Cytotoxic T‐cell clone against rectal carcinoma induced by stimulation of a patient's peripheral blood mononuclear cells with autologous cultured tumor cells

In an effort to establish cytolytic T lymphocytes (CTLs) against colorectal carcinoma (CRC) by stimulating patients' lymphocytes with autologous tumor cells, we used peripheral blood mononuclear cells (PBMC) from a patient with minimal residual rectal carcinoma following removal of the primary lesion and involved regional lymph nodes as a source to generate CTLs in culture. A CTL line and clone were established from the patient's PBMC following stimulation of PBMC with autologous, cultured tumor cells and interleukin‐2. The CTL line and the clone consisted predominantly of CD4 + lymphocytes.

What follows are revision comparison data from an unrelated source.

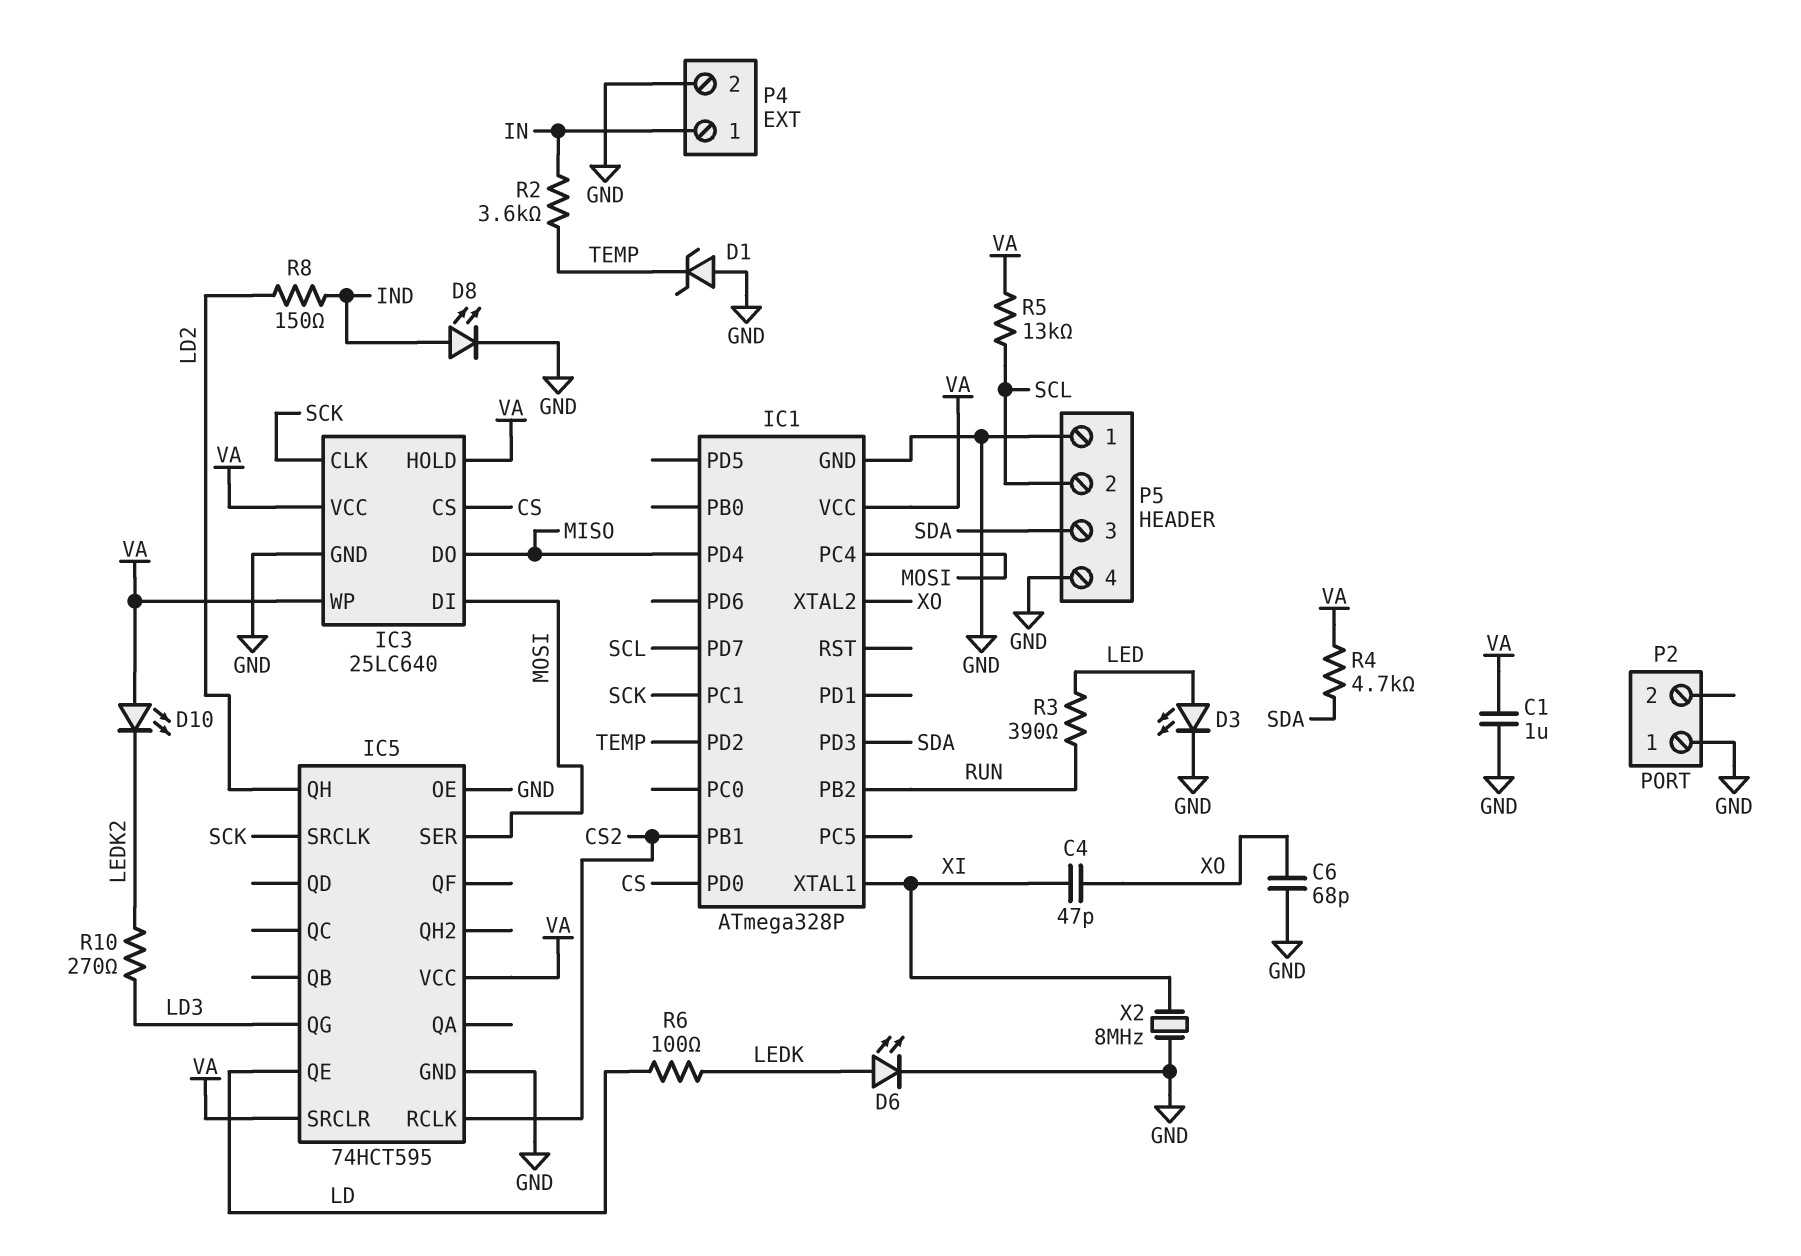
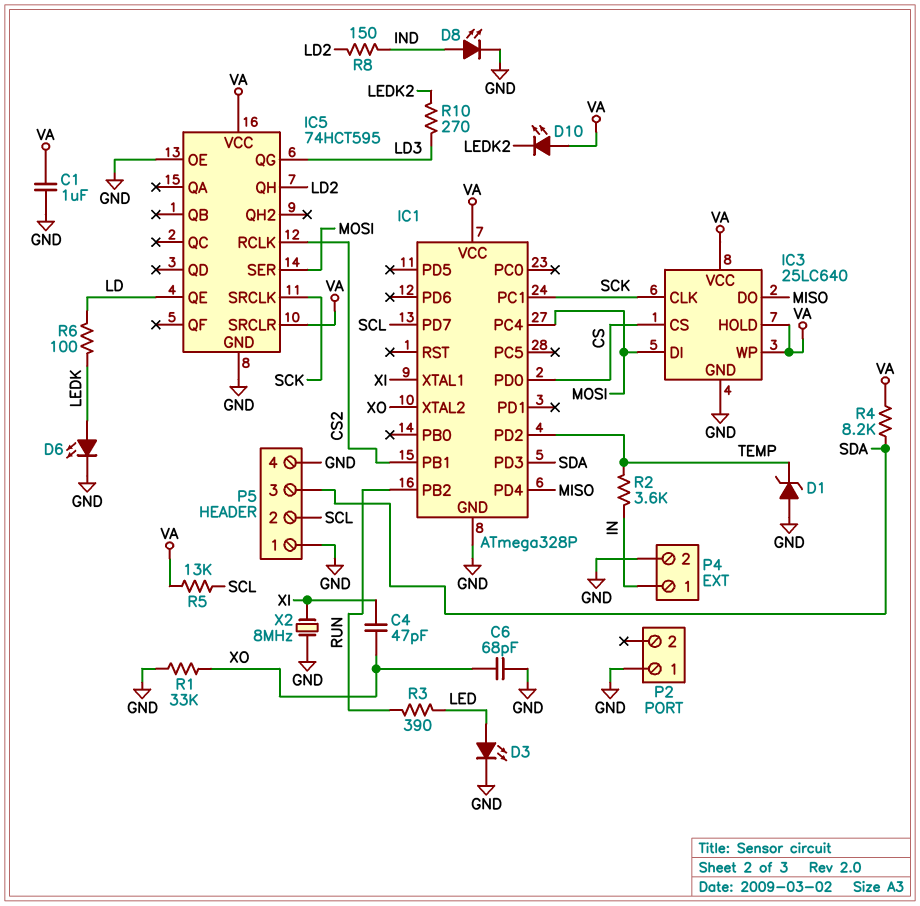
R1: none -> 33k (GND, XO)
R4: 4.7k (SDA, VA) -> 8.2k (SDA, VA)

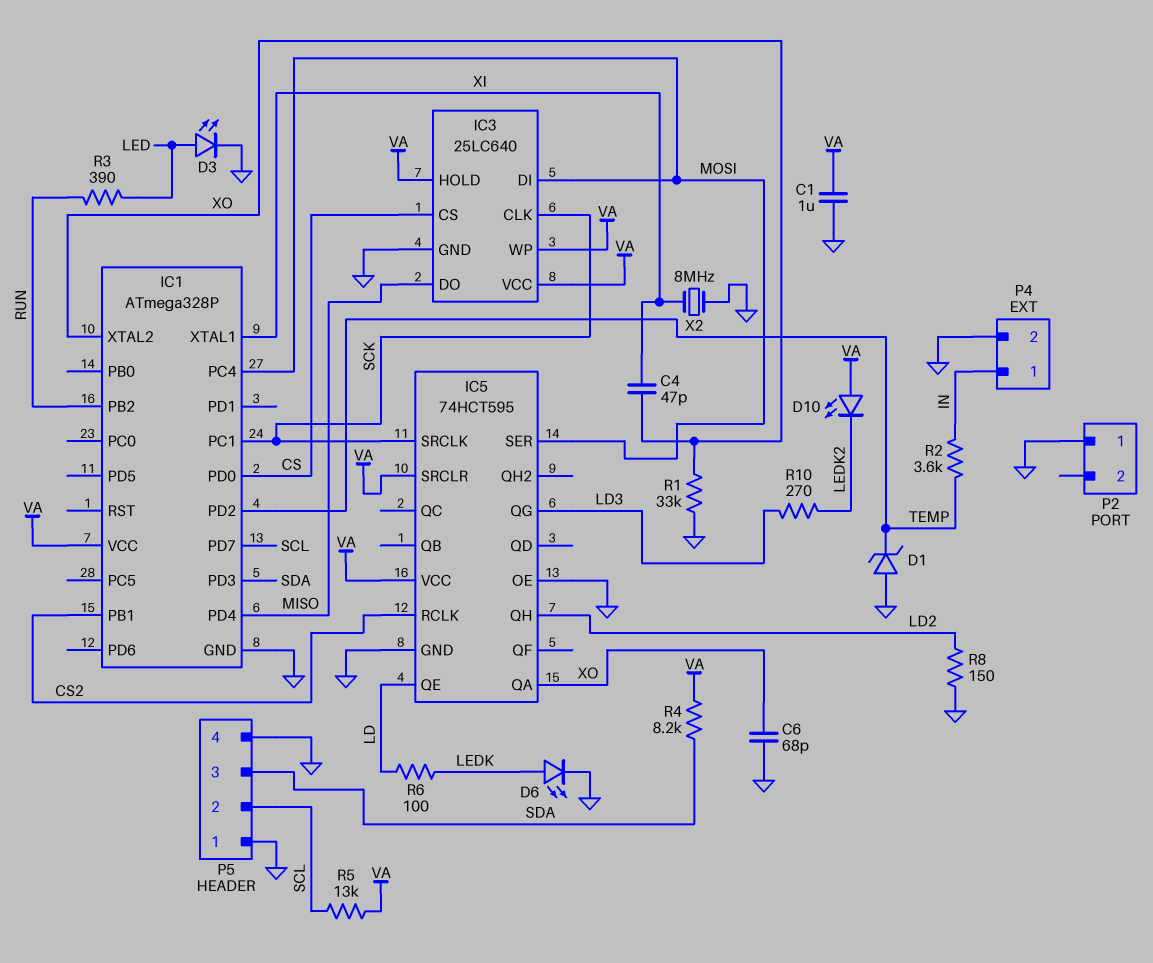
D8: LED (A IND, K GND) -> none
IC5 pin QA: none -> XO
R8: 150 (IND, LD2) -> 150 (GND, LD2)

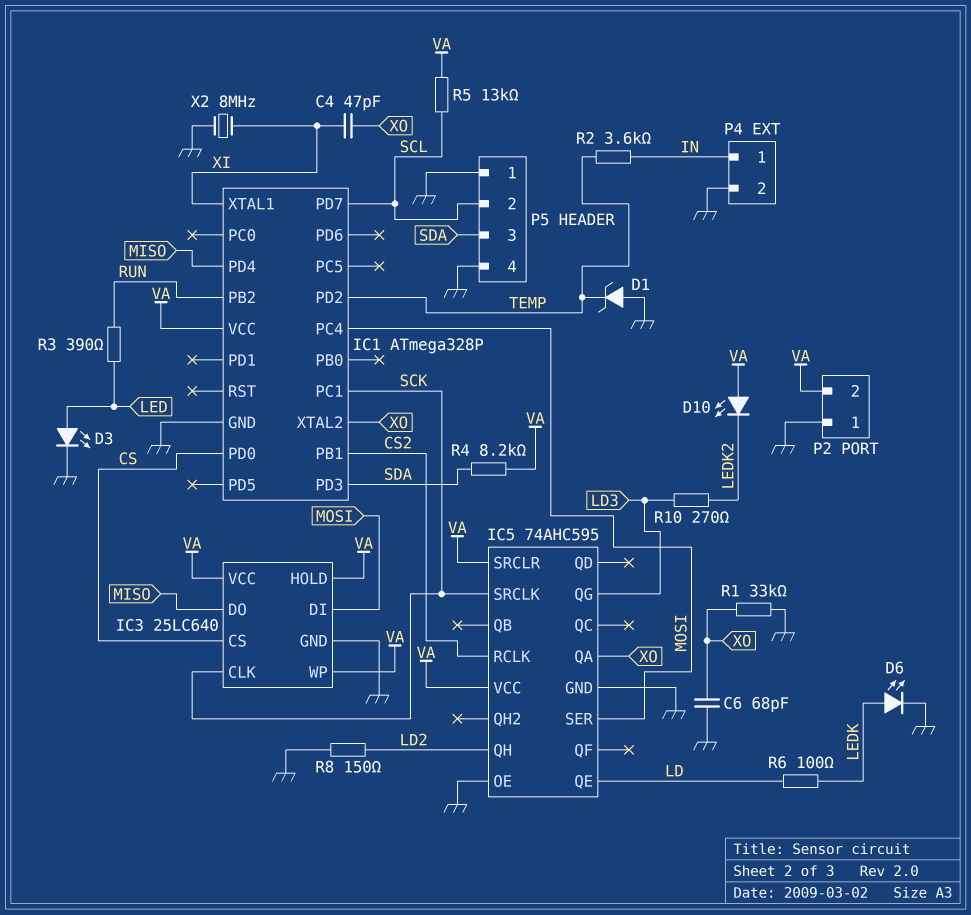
C1: 1uF (GND, VA) -> none
IC5: 74HCT595 -> 74AHC595
P2 pin 2: none -> VA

The CTL clone expressed two T‐cell receptor variable α chains (Vα11 and Vα22) and one β chain (Vβ14). The cytokine secretion pattern of the CTL line was of the Th1‐type. Both the CTL line and the clone lysed the autologous rectal carcinoma cells, but not the allogeneic, partially human lymphocyte antigen (HLA)‐matched or nonmatched CRC cells, autologous Epstein‐Barr virus‐transformed B cells, K562 (natural killer target) cells or Daudi (lymphokine‐activated killer target) cells. Lysis of autologous tumor cells most likely was HLA class I‐restricted. Our unique success in generating CTLs against this tumor type may rest in the inclusion of a patient with minimal residual, rather than advanced, disease. Int. J. Cancer 71:325‐332, 1997. © 1997 Wiley‐Liss Inc.